Font Size: a A A

THE USE AND PRODUCTIVITY OF SHORT-TERM CREDIT IN SMALL-SCALE CEMENT PRODUCT AND READY-MADE GARMENT FIRMS IN THAILAND

Posted on:1983-03-23Degree:Ph.DType:Dissertation
University:Michigan State UniversityCandidate:AUNGSUMALIN, SAROJFull Text:PDF
GTID:1479390017964249Subject:Economics
Abstract/Summary:
Previous studies regarding small-scale industries in developing countries did not provide quantitative measurement of the amount and timing of short-term credit needs from commercial banks. This study has attempted to fill this void.; In response to this need, a generalized linear programming model was constructed that can be applied to any small-scale industry providing certain essential data are available.
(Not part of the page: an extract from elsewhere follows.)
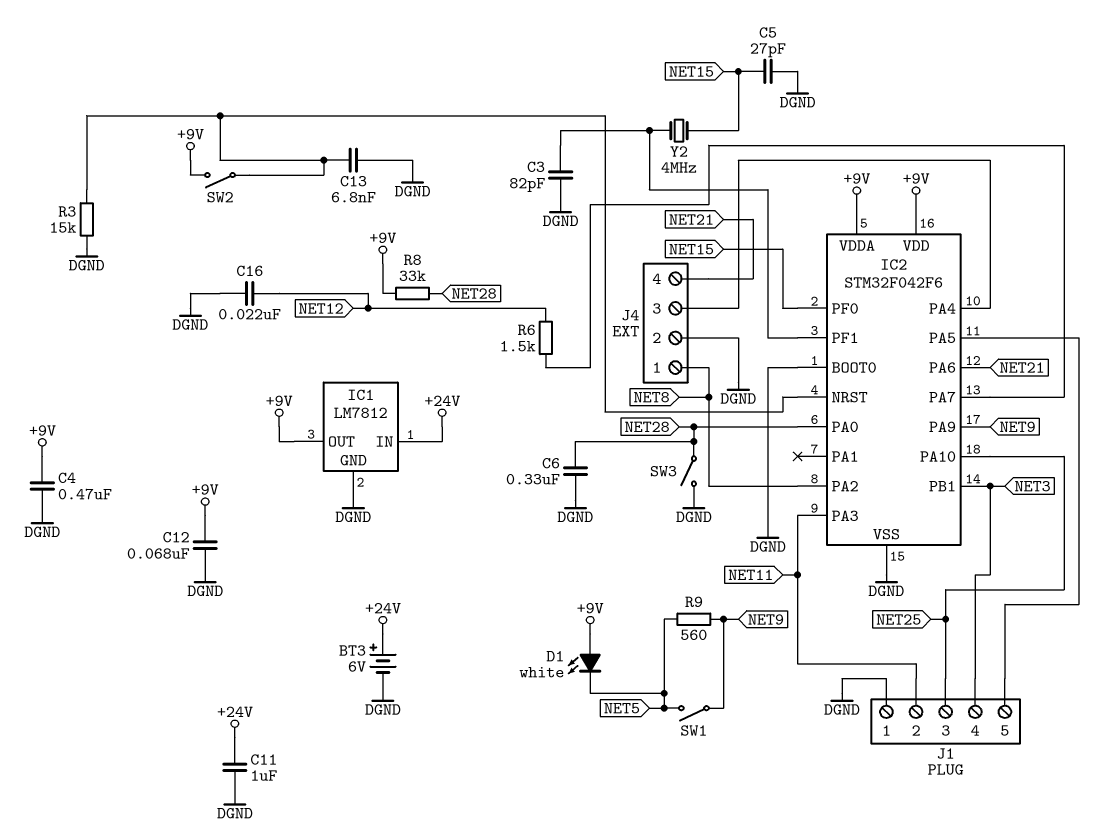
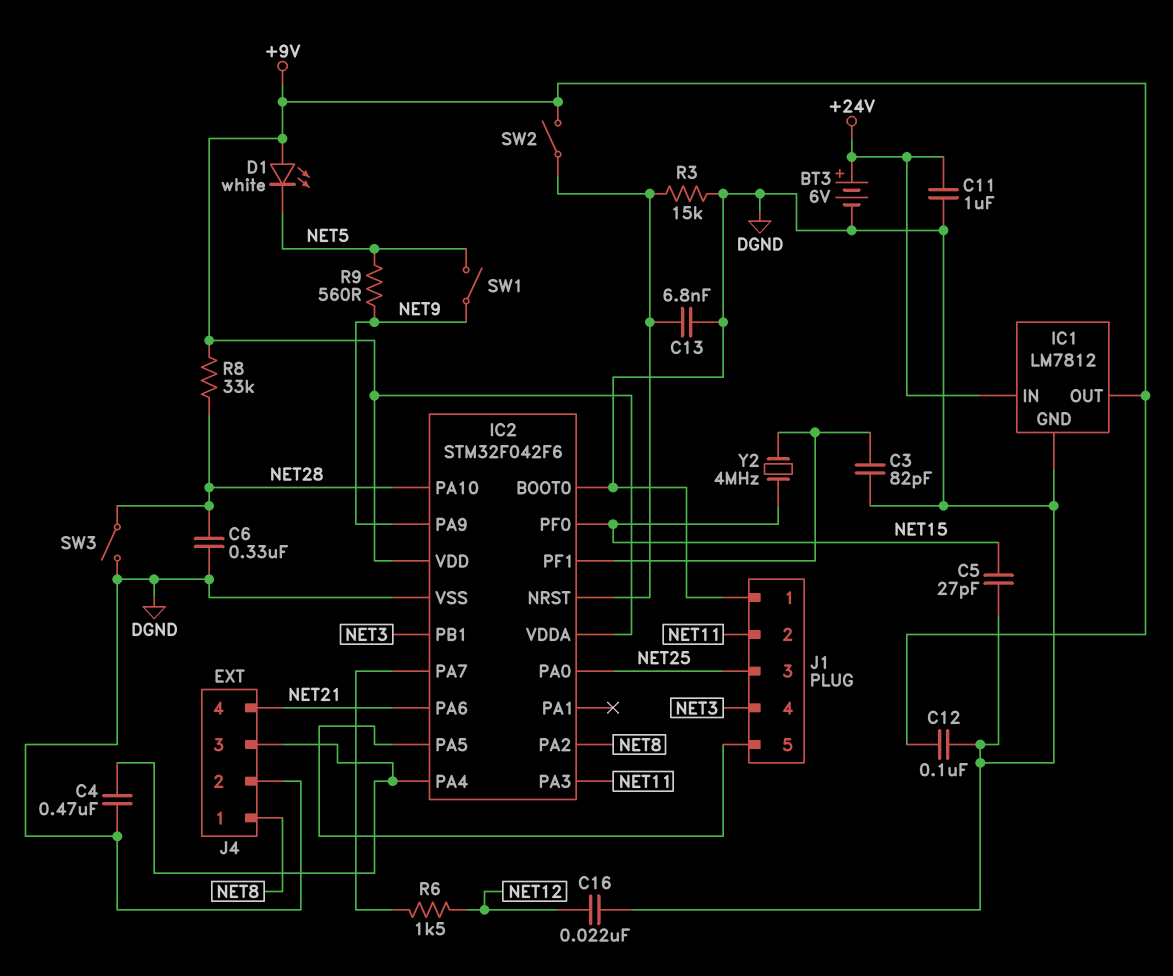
C4: 470nF (+9V, DGND) -> 470nF (DGND, IC2/PA4)
C12: 68nF (+9V, DGND) -> 100nF (+9V, DGND)
IC2 pin PA0: NET28 -> NET25
IC2 pin PA10: NET25 -> NET28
For this study the model was adapted for analyzing the need for short-term credit by firms in the cement product and the ready-made garment industries in Thailand.; The generalized linear programming model has the following characteristics: (1) multiperiod to analyze one 12 month production cycle; (2) separate production and marketing activities with input prices and wage vary by seasons; (3) a differentiation between cash and credit transactions for input purchases and product sales; (4) a finished product inventory by product in physical terms by season adjusted by production, sales, and carryover phenomenon; (5) a seasonal cash flow and financial accounting (row activity); and (6) an objective function to maximize net return to fixed assets, family labor, and equity capital subject to demand, inventory, machinery, borrowed capital, and other financial constraints.; Results of the analysis of short-term credit needs can be summarized as follows: (1) the amount of credit needed from commercial bank sources varies directly with the level of total production, the percentage of production costs paid in the form of cash, the amount of trade credit provided to buyers and the inventory maintained for finished product; (2) it appears that the credit needs and timing of these needs of small-scale firm varies substantially among firms even for those of comparable size and product line; (3) shadow prices of borrowed capital varies widely by season according to the production, inventory, input acquisition and sale strategies of the firm as they relate to the lending policies of commercial banks; and (4) when the firm expands (other things equal), the amount of credit needed in any period will increase or decrease depending on the type of expansion, raw material acquisition policy, and the credit sales policy which the firm chooses to follow.